Eric, how far have you gouys gotten with Vispy over the last months? Is it ready for meshes and time courses? Do you have a demo by chance?

2014-12-08 18:10 GMT+01:00 Denis-Alexander Engemann < denis.engemann@gmail.com>:

Looks cool!!

2014-12-08 18:08 GMT+01:00 Eric Larson notifications@github.com:

@christianbrodbeck https://github.com/christianbrodbeck are you still interested in working on this? If so, it might be easiest / best to use MoviePy:

http://zulko.github.io/blog/2014/11/29/data-animations-with-python-and-moviepy/

WDYT?

— Reply to this email directly or view it on GitHub https://github.com/nipy/PySurfer/pull/79#issuecomment-66148659.

larsoner commented 9 years ago

It is getting close. I plan on working on this and raw plotting in March :)

christianbrodbeck commented 9 years ago

Yes looks great, and I just pip installed it painlessly, so it could be added to setup.py dependencies and we would not need to have users download anything externally right?

It looks pretty simple, should I update this PR? Only, if we are going to abandon Mayavi soon is it still worth the effort? :)

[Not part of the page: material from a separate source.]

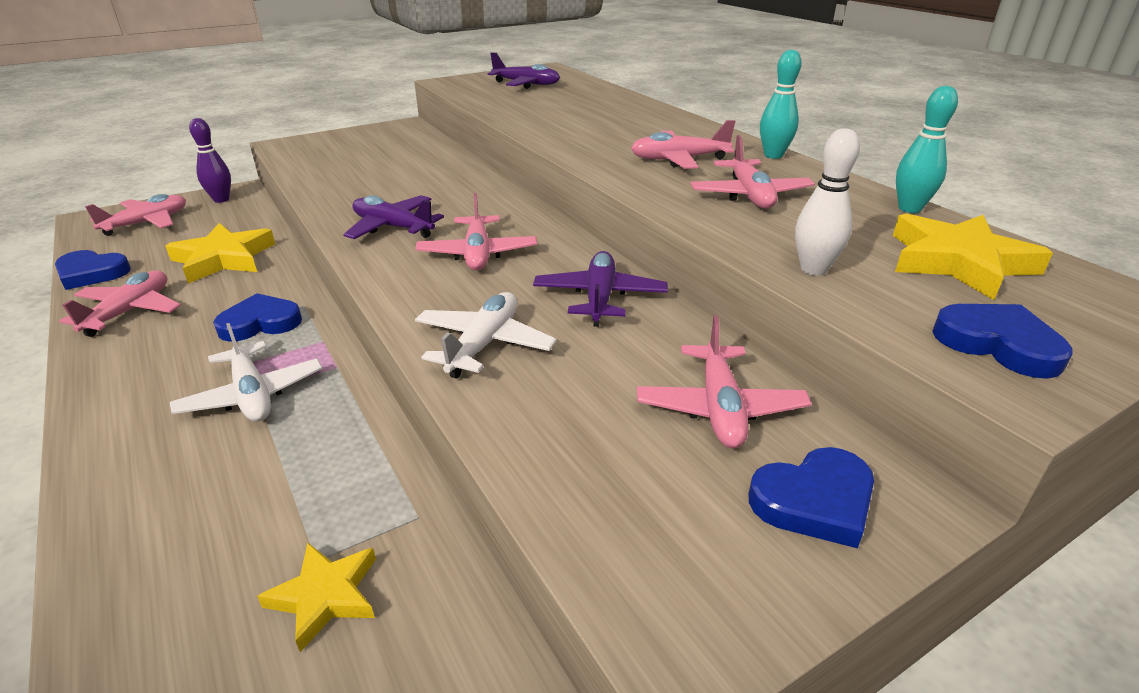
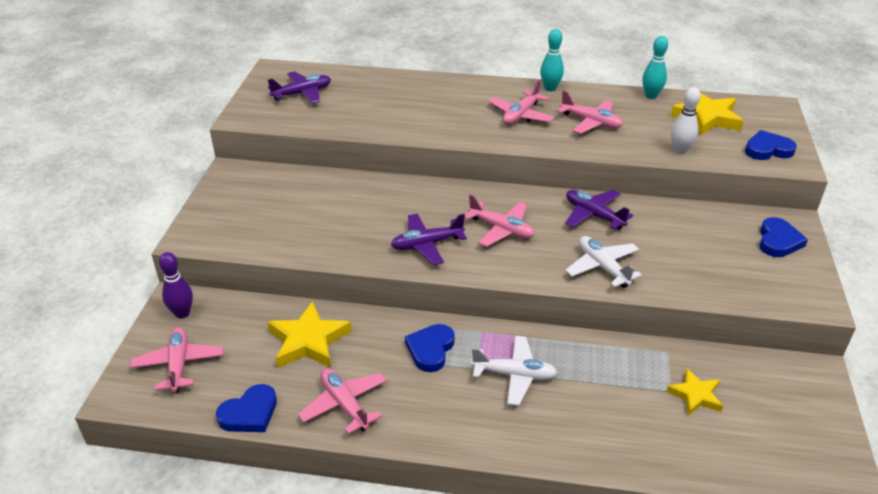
camera: 50 degrees left, 5 degrees up
(719, 408) = (710, 230): pink plane -> none

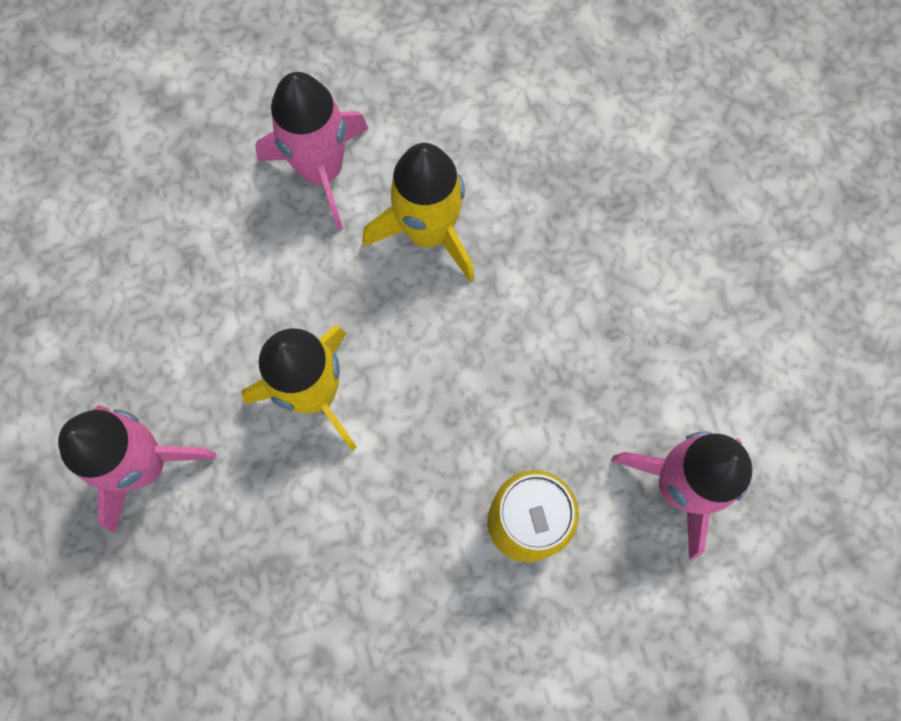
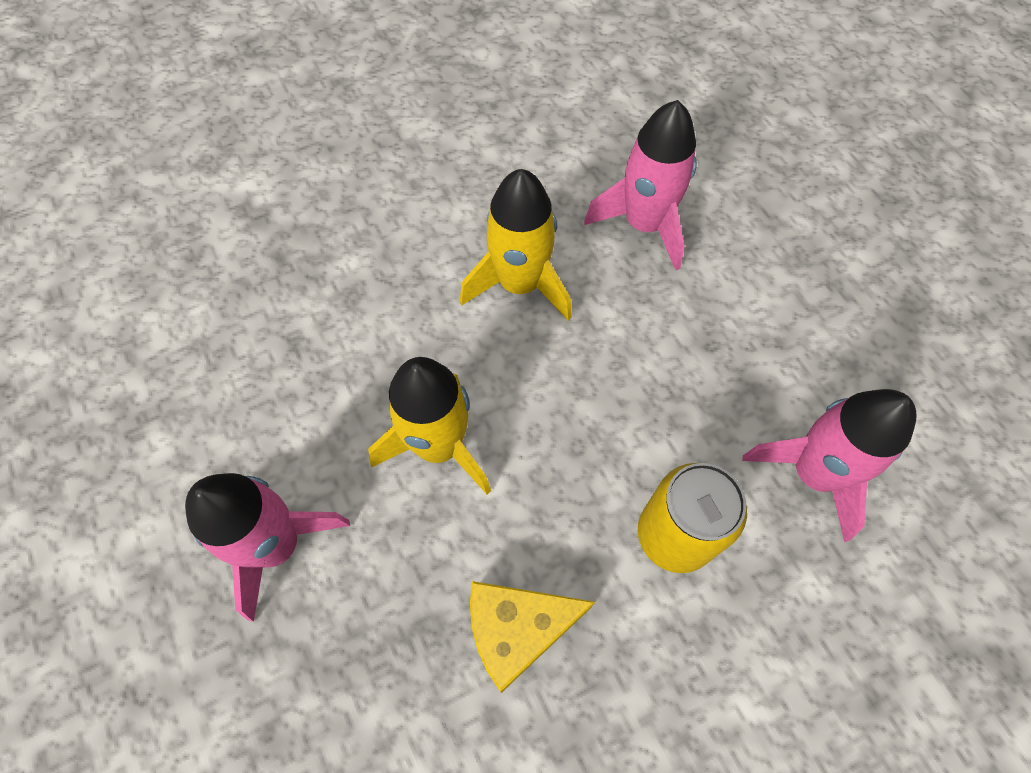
camera: 10 degrees left, 10 degrees down
(321, 171) = (410, 247): pink rocket -> pink rocket (644, 224)
(356, 585) = (517, 630): none -> yellow cheese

larsoner commented 9 years ago

Heh, yes, even if we go to vispy then that will just change how the screenshot images are generated to be put into moviepy, it shouldn't really affect the movie-making API. So if you're up for getting it working, please do :)

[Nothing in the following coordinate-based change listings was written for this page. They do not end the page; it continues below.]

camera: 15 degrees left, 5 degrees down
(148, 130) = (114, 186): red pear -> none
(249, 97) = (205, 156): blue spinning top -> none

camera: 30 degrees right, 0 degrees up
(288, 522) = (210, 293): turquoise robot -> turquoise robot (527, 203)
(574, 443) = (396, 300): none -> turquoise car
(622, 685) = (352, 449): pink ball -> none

christianbrodbeck commented 9 years ago

Ok great, I will

larsoner commented 9 years ago

Excellent. It might be worth checking to make sure @agramfort and @mwaskom agree before putting too much effort in, in case they have other good / alternative ideas...?

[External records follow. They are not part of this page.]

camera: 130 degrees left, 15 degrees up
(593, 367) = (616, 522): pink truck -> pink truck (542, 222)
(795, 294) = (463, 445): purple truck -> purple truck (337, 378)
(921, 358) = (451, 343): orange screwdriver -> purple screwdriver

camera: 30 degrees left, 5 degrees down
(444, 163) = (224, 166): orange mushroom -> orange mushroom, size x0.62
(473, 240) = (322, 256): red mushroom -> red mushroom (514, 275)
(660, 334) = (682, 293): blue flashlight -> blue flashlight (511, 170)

mwaskom commented 9 years ago

fMRI is temporally boring so I don't do much with movies -- I trust you MEG folk on this topic :)

christianbrodbeck commented 9 years ago

Ok I’ll hold off for their approval :)=

agramfort commented 9 years ago

pip installed without pain too ! let's do a quick POC to see how it flies...

larsoner commented 9 years ago

Sounds like you're good to go @christianbrodbeck

christianbrodbeck commented 9 years ago

Actually.... I just read that MoviePy requires and internally calls ffmpg (http://zulko.github.io/moviepy/install.html) and

""" And here are a few uses for which MoviePy is NOT the best solution: ...

""" (http://zulko.github.io/moviepy/getting_started/quick_presentation.html)

So actually I don't think it will improve over this PR(?)

larsoner commented 9 years ago

Hmm... I wonder about a few issues related to the two approaches (moviepy vs subprocess calls):

  1. How easy is it to do things like set the time scale in your code vs moviepy? In other words, if I want 100 ms to take 1 sec to play, is custom code or moviepy easier?
  2. How about if I want to change my output size, output file type, etc.? Does moviepy make this easier or harder?
  3. How well tested will moviepy be on different platforms and use cases vs our custom code?
  4. Does moviepy plan to implement support for multiple encoding backends at some point?

I'm not sure what the answers are to these questions, but I'd look at how MoviePy operates (development model, etc.) to see if it's worth hitching our horse to their wagon or not.

christianbrodbeck commented 9 years ago

For 1 and 2, they're all ffmpg parameters and should be easy to add to the wrapper. For 3, since it is a simple subprocess wrap I don't think there is a big issue in testing, and they say themselves it's not meant for what we want to do... 4 might be for the future, at which point we could replace out wrapper, but it does not sound like it on the website.

Based on this I don't think that using moviepy would change this PR dramatically, or would it be the drop that brings the barrel to a merge? :)

larsoner commented 9 years ago

I'm okay with sticking with ffmpeg for now if it seems like the best approach to you. Should I look at this PR or #89, or something else? Looks like both PRs need a rebase in any case.

christianbrodbeck commented 9 years ago

89 is probably better because it reuses montag code instead of implementing separate code to combine images. I'll rebase and ping you there when it's ready.